The paper then presents Trident as a software mechanism that enables 1GB huge pages to applications. Trident is implemented as an OS kernel component, and it works with libHugetlbfs. Instead of eagerly allocating huge pages to applications as in the current ligHugetlbfs implementation, Trident allows applications to map 1GB pages explicitly in the user space, and then lazily back them with 1GB physical memory chunk on page faults, just like how traditional 4KB pages are backed by physical memory. The paper states that the biggest challenge of implementing Trident is hence to reliably and efficiently find 1GB memory chunks lazily page faults. This task is generally non-trivial as physical memory tends to become more and more fragmented as the system allocates and releases memory.

Trident addresses several issues that will occur during 1GB page allocation. First, the paper observes that zeroing out the 1GB page lies on the critical path. For 4KB pages, the cost of zeroing out is minimal, due to the small page size. For 1GB pages, however, zeroing out would consume numerous cycles and memory bandwidth. The paper therefore proposes a background zeroing scheme where 1GB pages are zeroed out by a kernel thread in the background, once they are found. The kernel thread may utilize idle resources when the application is inactive (e.g., waiting for I/O). This way, the overhead of zeroing out pages not only is removed from the critical path, but also does not contend resource with the application.

Second, in order to reliably find 1GB memory chunks, the paper proposes that Trident should keep compacting pages in the background to create 1GB memory chunks. In the naive approach, Trident attempts to free up 1GB chunks by scanning the entire physical address allocation map, and then moving as many physical pages as possible to create consecutive 1GB physical memory chunks. This approach, however, is agnostic to data copy overhead as well as unmovable pages (e.g., pages for kernel data structures). Trident improves the naive approach by tracking the amount of allocated memory and the number of unmovable data for every 1GB page frame. Page compaction is prioritized for those that do not have unmovable contents, and with the minimum amount of data to copy.

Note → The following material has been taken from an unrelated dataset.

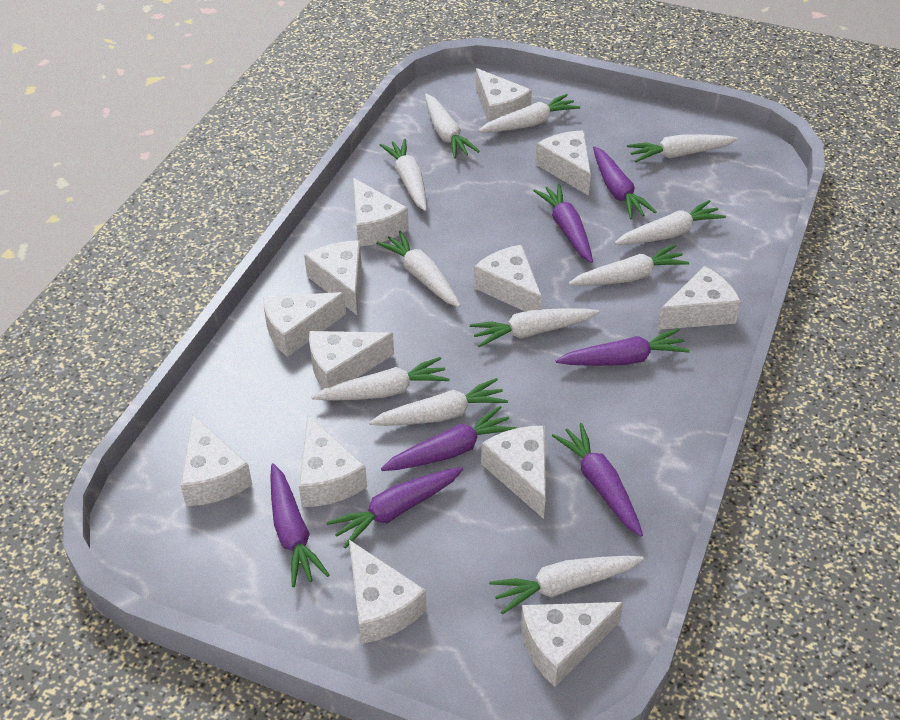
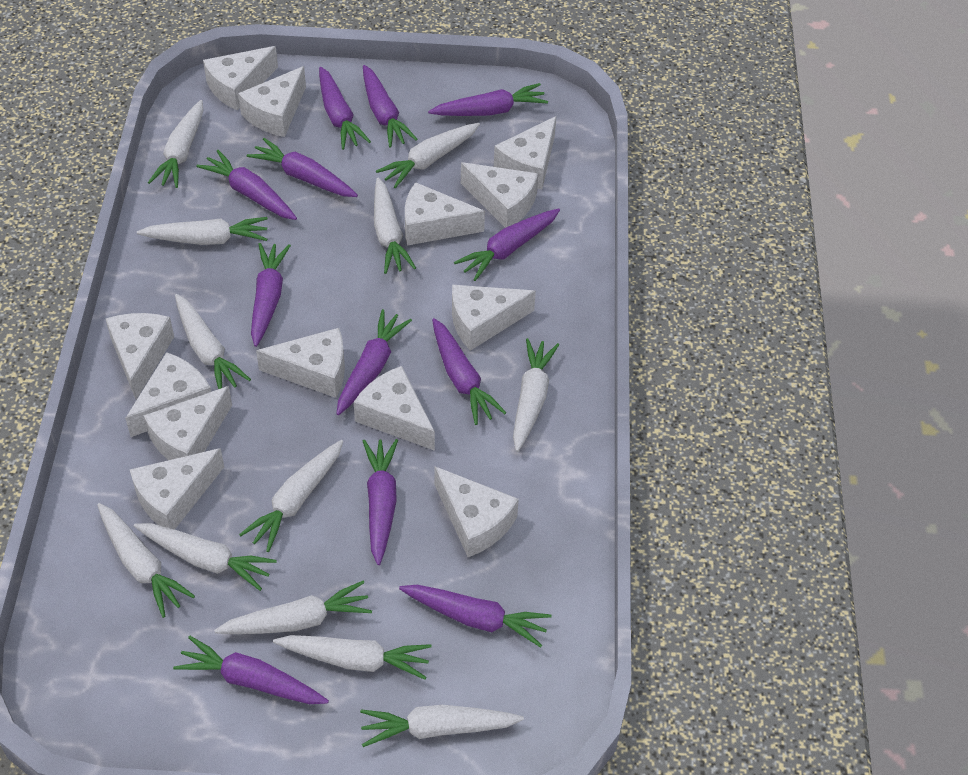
purple carrot: 7 -> 12
white carrot: 11 -> 12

Third, when 1GB physical memory chunk cannot be allocated, Trident will fall back to using 2MB pages for a virtual memory region mapped as 1GB page, instead of directly using 4KB. Trident can hence extract the most benefit out of huge pages, rather than just benefiting from 1GB huge page.

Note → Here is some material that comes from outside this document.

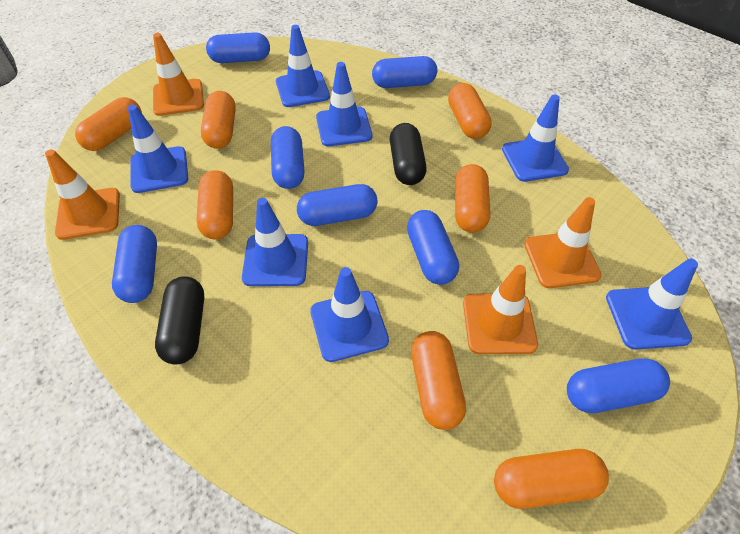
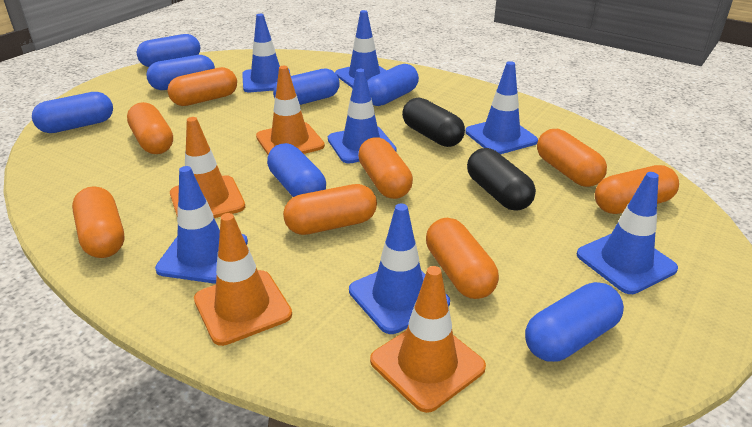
orange capsule: 7 -> 8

The paper also proposes Trident-PV, which is a paravirtualizing technique based on Trident that allows virtualized guests to copy data around with zero copy overhead. The Trident-PV design is based on the fact that 1GB physical chunks can be created easily in a virtualized guest without any data copy, since the virtualized guest physical memory is actually further mapped by the host page table. To leverage this observation, Trident-PV adds a hyper-call interface to the virtualization platform that enables the guest to inform the host of the data copy. On receiving the hyper-call, the host satisfies the request by simply updating its page table to remap guest physical memory as specified in the request. The overhead of the hyper-call can also be amortized by batching all memory copy requests for compaction of a 1GB page in a single call.